Yogathon benefitting Family & Children’s Service for 3rd year

By Pete Angie
Tompkins Weekly

ITHACA – For the third time, yoga will headline a fundraiser for Family & Children’s Service.
The Third annual Yogathon will take place from 9 a.m. to 1 p.m. Sunday, March 26, at Ithaca High School. The event will feature three one-hour classes for beginner, intermediate or advanced participants; proceeds will benefit programs offered by F&CS, a non-profit mental health provider that has operated in the area since 1855.
A yoga event seemed just right to those involved in planning at Family & Children’s Service.
“Mental wellness is a big part of their mission, and yoga has a huge mental wellness component,” said Rachel VerValin, event coordinator and yoga instructor. “It seemed like a natural fit to be doing the two together.”

Photo by Dave Burbank
A view of the Family & Children’s Service Yogathon event in 2016.

F&CS CEO David Shapiro was looking for a fundraiser that was connected with the actual work of the agency, and hatched the idea for the Yogathon three years ago with staff member Stephanie Bailey.
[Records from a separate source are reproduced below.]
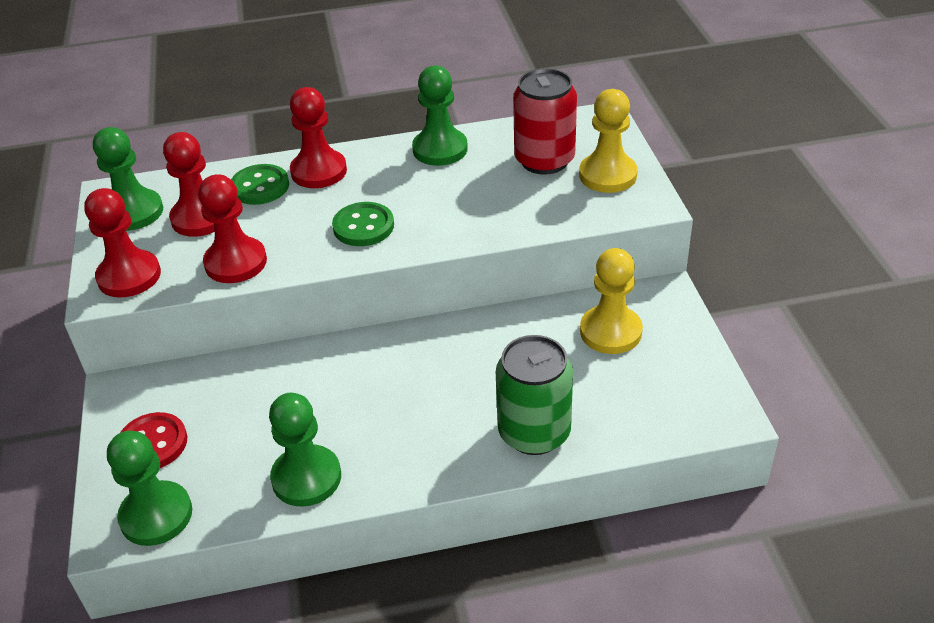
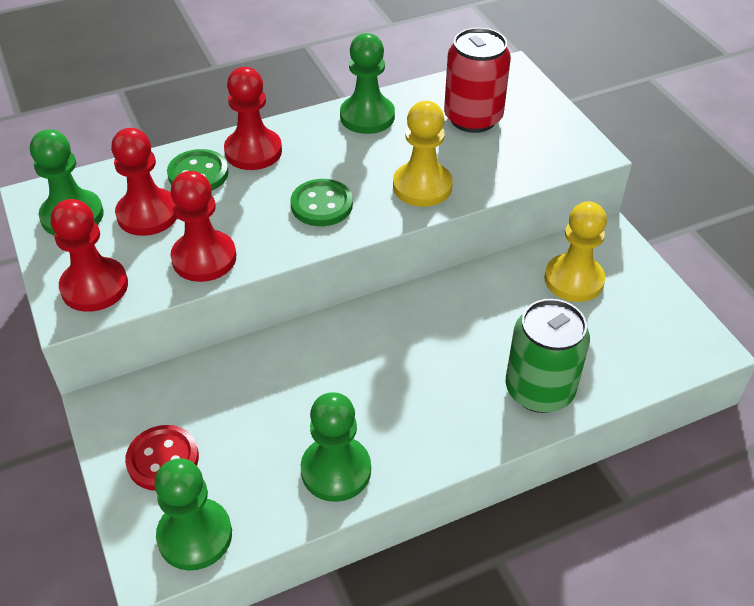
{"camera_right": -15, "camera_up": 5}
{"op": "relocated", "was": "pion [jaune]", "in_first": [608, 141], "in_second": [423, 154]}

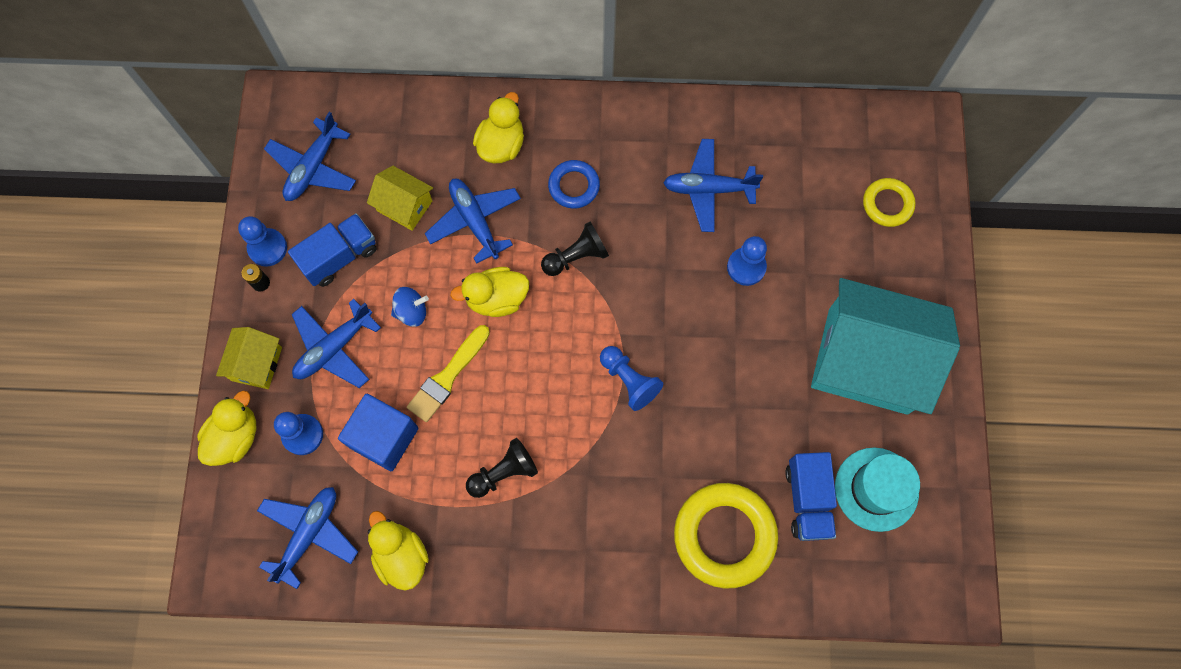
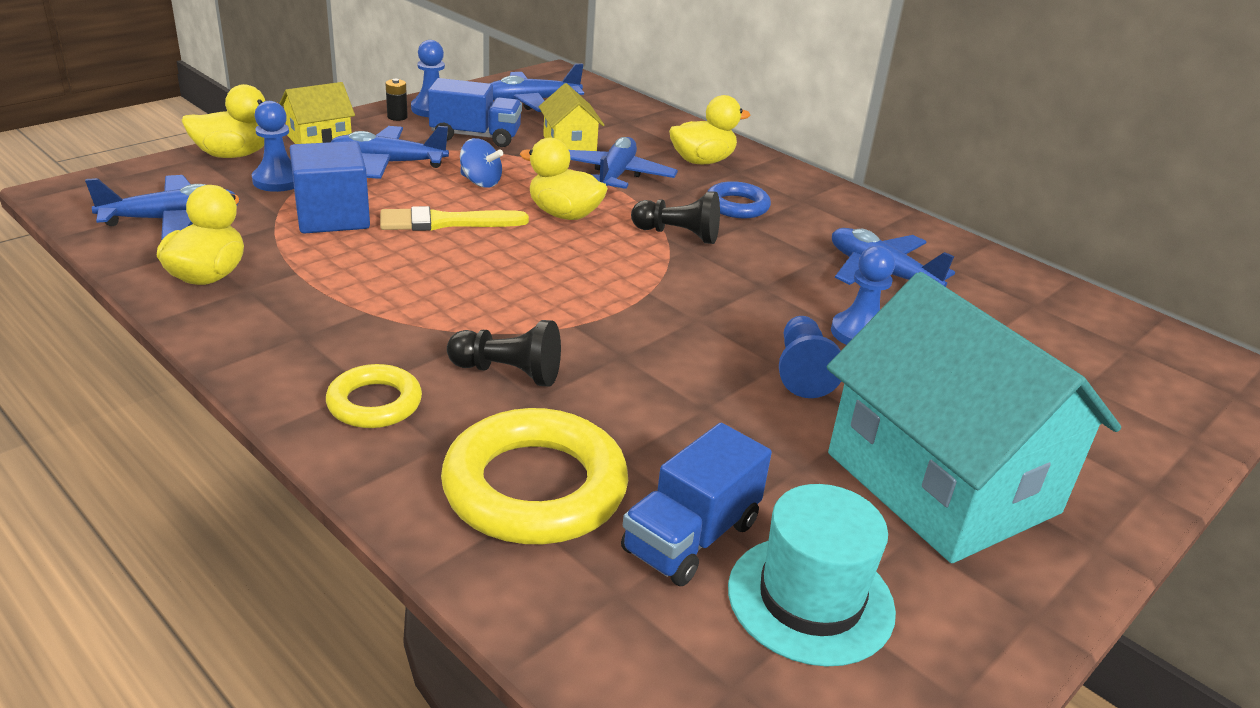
{"camera_right": 40, "camera_up": -40}
{"op": "relocated", "was": "anneau [jaune]", "in_first": [889, 202], "in_second": [374, 396]}
{"op": "relocated", "was": "pion [noir]", "in_first": [502, 468], "in_second": [504, 353]}
{"op": "relocated", "was": "pion [bleu]", "in_first": [631, 378], "in_second": [810, 357]}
Shapiro sees a strong connection between yoga and mental well-being.
Ilana Berman, a yoga instructor who taught at previous Yogathons and will be teaching at this year’s event, sees the same link. She said she fell in love with yoga “because it is a practice we get to do in the body, but it is not just about the body. The body holds a lot of things going on mentally.”
Yoga, she said, is “a chance to move and release things in a way that feels good.”
Shapiro sees yoga, like therapy, as one of a variety of ways to keep one’s self mentally and emotionally healthy.
“Not everyone needs to go to therapy, but everyone needs to think about how to keep their mind, body and energy right,” he said, referring to the parallels between yoga and the services his agency provides.
Fund-raising events like the Yogathon are crucial to the services provided by F&CS, which operates at a deficit every year. The agency offers a variety of services that may not be reimbursed by insurance companies, including pediatric mental health care. To provide comprehensive care to children, therapists often make calls with teachers, social workers and pediatricians. The time for such calls are not covered by insurance.
Family & Children’s Service also operates the Open Doors program for homeless youth, the Downtown Outreach program, which provides assistance to people on the street who may be in crisis, and a mentoring and recreation service for youth called the Rural Outreach Program.
Programs like these are not fully funded and come at a significant expense. The organization also offers a sliding scale fee to patients who may have high deductibles, so no one seeking services is turned away. Past fundraisers to cover these expenses have included a holiday event at the Ithaca Country Club, and a house tour called Cayuga at Twilight, which has run for 20 years. This year will be Cayuga at Twilight’s last year, and will feature homes in Aurora.
New for the Yogathon this year is the first time team registration has taken place, and prizes for meeting fund-raising goals. Teams of six to eight individuals can register for $70 per team, with a goal of raising $500. Teams that meet their goal will receive gift certificates for Purity Ice Cream or Gimme Coffee, and photo mugs with the team’s name and picture printed on them. All teams will also receive a day pass from Rasa Spa, which is a sponsor of the event. The team that raises the most funds will win a spa party at the Yoga Farm in Lansing. Individuals can register as well. Last year saw about 150 people turn out; Shapiro hopes to see the event bring two hundred people this year, and would like to see it keep growing.
VerValin said one of the reasons the event has been popular is that it is open to all skill levels, even people who have never done yoga before.
“They’re all very compassionate people,” she said of the instructors. “It’s not like a yoga boot camp. It’s like come and honor your body, and just breathe, and maybe the yoga poses will happen too.”
VerValin does not want people to feel like they need to be in perfect health to participate.
“That’s a weird false thing that people think about when they think of yoga,” said VerValin, in regard to the impression that some have that yoga is only for the flexible and strong.
VerValin, who had scoliosis and wore a back brace in the past, said that people come to yoga with injuries, bad backs and disabilities, which can be accommodated for if people share their condition or needs with their instructor. Yoga is not about doing things a certain way, or being perfect, according to VerValin.
“It’s about getting back in touch with your body, your breath and your brain,” she said.
Another draw of the event has been the sense of community that it engenders.
“It was great to see all of those people coming together to practice yoga for a meaningful cause,” said Wendy Neuberger of Endicott, who participated in the first Yogathon. “It was a beautiful group of people. A very warm community feeling.”
Berman felt touched by a similar warmth at a past Yogathon when she was approached at the end by an older woman who had never tried yoga before. She was so excited to have found a new practice and community to have in her life.
“Yoga in itself is all about community,” said Berman, “and supporting people to be their best selves.”
That goal of helping people to be their best selves is central to the goals of Family and Children’s Services programming as well. With community help, and a little yoga, the agency will continue to provide those programs to adults and children.